However, the Polynesians were not cold weather people, and the subantarctic
islands are extremely remote.

It was hard enough as it was for the Polynesians to settle New Zealand, I
can't imagine them settling any further south.

------
djsumdog
If you want to know more about those Antarctic airstrips, there's a great
Wendover video on them:

[https://www.youtube.com/watch?v=-s3j-ptJD10](https://www.youtube.com/watch?v=-s3j-ptJD10)

Most of them are just hard packed ice.

------
tolger
As someone who studied Voronoi diagrams in college, I find this really
fascinating. It's a really cool way of visualizing the data.

------
davidw
Interesting - was looking at some of the larger area ones in the US and
learned that Santa Fe has a tiny airport - smaller than the one here near
Bend, Oregon in Redmond. Seems Bend is bigger than Santa Fe for that matter...
didn't realize that.

Which means that the Albuquerque one ends up as the largest, it looks like,
followed (eyeballing it) by Elko?

------
callumprentice
[http://voronoi.surge.sh/](http://voronoi.surge.sh/)
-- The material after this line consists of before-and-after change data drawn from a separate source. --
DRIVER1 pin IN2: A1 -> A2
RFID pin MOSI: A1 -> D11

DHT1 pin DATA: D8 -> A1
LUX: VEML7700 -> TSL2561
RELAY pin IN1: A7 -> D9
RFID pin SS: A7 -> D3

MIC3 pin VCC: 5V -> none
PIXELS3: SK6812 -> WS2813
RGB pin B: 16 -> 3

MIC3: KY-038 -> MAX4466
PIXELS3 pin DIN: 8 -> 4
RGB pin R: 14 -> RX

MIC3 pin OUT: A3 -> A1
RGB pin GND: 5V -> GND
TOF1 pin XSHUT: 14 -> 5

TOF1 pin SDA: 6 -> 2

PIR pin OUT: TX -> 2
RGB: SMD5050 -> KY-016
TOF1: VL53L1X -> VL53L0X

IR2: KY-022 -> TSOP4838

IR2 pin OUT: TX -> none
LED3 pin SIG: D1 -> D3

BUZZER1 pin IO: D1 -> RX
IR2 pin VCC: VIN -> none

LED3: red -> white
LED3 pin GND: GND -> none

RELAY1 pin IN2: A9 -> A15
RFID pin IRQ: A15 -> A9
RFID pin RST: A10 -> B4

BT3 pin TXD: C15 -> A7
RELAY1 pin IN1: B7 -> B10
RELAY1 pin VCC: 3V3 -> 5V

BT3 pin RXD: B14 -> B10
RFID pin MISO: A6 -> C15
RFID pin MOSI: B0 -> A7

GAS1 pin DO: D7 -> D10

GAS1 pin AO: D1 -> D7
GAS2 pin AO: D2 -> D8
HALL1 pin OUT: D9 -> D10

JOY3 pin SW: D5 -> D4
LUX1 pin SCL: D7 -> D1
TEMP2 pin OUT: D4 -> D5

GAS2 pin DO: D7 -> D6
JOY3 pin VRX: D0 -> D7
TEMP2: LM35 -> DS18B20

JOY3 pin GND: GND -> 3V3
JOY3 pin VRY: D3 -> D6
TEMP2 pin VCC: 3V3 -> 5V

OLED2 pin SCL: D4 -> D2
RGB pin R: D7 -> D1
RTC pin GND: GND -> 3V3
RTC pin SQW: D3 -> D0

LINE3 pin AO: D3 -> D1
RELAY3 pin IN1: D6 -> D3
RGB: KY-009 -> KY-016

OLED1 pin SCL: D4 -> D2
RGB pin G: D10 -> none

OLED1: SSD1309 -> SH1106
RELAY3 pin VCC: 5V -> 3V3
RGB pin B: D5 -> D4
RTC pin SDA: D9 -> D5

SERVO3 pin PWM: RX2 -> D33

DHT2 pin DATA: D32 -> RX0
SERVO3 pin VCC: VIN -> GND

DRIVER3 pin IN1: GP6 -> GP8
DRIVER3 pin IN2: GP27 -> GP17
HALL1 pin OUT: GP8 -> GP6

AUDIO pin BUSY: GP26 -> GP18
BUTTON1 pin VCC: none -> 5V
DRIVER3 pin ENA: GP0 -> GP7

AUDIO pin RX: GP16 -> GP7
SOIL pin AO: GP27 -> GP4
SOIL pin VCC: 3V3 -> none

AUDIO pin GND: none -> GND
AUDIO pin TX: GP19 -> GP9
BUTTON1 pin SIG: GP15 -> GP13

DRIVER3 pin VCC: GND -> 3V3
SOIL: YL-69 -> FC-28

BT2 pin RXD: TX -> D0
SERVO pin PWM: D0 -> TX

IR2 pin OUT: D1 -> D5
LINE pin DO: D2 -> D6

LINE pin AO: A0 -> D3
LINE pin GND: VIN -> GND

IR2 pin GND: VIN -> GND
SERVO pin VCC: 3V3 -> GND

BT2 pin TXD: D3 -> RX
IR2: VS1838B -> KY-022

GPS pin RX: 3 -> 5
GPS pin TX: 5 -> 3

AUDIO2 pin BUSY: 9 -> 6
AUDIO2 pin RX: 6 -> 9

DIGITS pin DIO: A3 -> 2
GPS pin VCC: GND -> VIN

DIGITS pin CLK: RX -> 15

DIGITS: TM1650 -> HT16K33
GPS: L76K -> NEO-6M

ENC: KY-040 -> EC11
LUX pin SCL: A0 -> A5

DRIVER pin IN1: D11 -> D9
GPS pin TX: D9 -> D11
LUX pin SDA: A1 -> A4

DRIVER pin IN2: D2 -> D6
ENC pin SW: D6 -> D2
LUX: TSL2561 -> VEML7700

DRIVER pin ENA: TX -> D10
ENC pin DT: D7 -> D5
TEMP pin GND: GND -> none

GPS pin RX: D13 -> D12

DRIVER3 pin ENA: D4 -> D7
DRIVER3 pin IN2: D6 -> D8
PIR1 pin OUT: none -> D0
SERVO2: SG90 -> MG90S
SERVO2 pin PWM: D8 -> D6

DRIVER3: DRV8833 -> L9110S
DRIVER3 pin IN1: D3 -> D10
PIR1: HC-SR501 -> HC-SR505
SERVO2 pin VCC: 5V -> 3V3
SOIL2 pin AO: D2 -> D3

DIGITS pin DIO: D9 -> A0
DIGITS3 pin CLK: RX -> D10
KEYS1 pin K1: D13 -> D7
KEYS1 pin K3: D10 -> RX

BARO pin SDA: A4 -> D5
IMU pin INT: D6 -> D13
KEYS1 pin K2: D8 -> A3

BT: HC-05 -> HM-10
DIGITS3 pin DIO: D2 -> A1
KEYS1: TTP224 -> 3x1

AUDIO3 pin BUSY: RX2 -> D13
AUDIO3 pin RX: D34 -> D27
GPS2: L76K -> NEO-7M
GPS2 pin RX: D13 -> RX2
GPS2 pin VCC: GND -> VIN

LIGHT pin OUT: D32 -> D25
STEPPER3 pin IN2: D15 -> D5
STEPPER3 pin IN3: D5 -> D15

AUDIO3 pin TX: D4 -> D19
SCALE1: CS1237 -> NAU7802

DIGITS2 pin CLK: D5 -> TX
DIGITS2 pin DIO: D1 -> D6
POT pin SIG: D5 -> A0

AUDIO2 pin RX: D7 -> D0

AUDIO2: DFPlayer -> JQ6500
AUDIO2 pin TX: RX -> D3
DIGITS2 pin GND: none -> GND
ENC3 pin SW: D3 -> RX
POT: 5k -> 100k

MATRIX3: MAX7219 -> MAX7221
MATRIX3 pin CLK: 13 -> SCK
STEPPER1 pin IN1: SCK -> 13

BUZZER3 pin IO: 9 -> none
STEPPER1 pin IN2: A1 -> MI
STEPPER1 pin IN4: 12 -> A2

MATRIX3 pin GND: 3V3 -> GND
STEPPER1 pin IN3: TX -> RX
Recently, I was working on a WebGL version that renders all 54,000+ airports
and got it working again today after seeing this.It's quite pretty and runs
well but needs some love.

------
jtlienwis
When I did work on Voronoi, i used the Mathematica built in function. I would
get the gps coordinants from Google maps and use them as input. The output put
into a google function that could make rectangular colored transparent regions
on the map. But this was all 2d.

------
evrydayhustling
I bet the vertices are correct, but shouldn't the lines in between them look
like curves? They are projected solutions for the points that are equidistant
by great circle distance to two airports, so I think they should themselves be
great circle arcs.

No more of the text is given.